Let $A,B$ be two matrices, $\rho$ be spectral radius, which is the top eigenvalue of a matrix. I discovered that $$\rho(AABABB)=\rho(ABAABB).$$ But I could not find the reason.
By the way, all I had tested were $2\times2$ positive matrices. And I know the fact $\rho(AB)=\rho(BA)$, but it seems that this property is not enough for this statement.
On
Here is a less satisfactory negative answer using Octave:
octave:1> a=rand(3,3)
a =
0.853184 0.968858 0.369978
0.995402 0.194116 0.449798
0.373102 0.045246 0.894742
octave:2> b=rand(3,3)
b =
0.60655 0.11672 0.90867
0.30900 0.89411 0.17607
0.14202 0.94938 0.92741
octave:3> abs(eig(a*a*b*a*b*b))
ans =
23.223839
0.035014
0.034103
octave:4> abs(eig(a*b*a*a*b*b))
ans =
22.749277
0.032287
0.037755
Your statement is true for all $2\times2$ matrices (positive or not). Recall that matrix trace of matrix product is invariant under cyclic permutation.
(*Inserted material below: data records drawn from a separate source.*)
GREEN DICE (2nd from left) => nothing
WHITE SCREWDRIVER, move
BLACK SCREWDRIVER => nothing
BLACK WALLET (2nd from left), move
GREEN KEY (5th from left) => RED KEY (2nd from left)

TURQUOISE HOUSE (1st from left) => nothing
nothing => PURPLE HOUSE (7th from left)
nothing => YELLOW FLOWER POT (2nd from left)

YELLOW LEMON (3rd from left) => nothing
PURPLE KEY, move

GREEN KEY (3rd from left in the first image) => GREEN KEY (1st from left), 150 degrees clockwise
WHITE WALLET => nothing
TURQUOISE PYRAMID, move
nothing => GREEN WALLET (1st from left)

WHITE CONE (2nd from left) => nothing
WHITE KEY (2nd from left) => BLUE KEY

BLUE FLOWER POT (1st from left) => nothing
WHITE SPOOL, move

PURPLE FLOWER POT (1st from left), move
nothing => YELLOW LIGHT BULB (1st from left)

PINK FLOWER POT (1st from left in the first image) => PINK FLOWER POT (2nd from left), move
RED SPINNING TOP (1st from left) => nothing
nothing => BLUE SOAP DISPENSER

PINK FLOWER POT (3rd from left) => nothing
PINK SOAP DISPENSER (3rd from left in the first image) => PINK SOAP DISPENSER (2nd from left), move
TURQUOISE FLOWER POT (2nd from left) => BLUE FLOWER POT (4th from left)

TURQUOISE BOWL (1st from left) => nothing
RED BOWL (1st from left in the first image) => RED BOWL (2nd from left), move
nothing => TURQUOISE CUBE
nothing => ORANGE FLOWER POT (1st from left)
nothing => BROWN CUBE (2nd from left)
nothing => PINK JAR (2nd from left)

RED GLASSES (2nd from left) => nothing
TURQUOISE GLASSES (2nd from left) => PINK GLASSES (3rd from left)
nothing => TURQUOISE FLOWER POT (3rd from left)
Let $\renewcommand{\tr}{\operatorname{tr}}t=\tr(AB)=\tr(BA)$ and $d=\det(AB)=\det(BA)$. Then \begin{align} \renewcommand{\tr}{\operatorname{tr}} \tr(AABABB) &= \tr[(AB)^2 BA] = \tr[(tAB-dI)BA] = \tr(tAABB - dAB),\\ \tr(ABAABB) &= \tr[(BA)^2 AB] = \tr[(tBA-dI)AB] = \tr(tAABB - dAB). \end{align} Hence the two matrix products have identical traces. Obviously they have identical determinants too. So, by Cayley-Hamilton theorem, they have identical spectra and in turn identical spectral radii.
I guess the statement is not true for larger-sized matrices, but I don't have time to perform any computational test.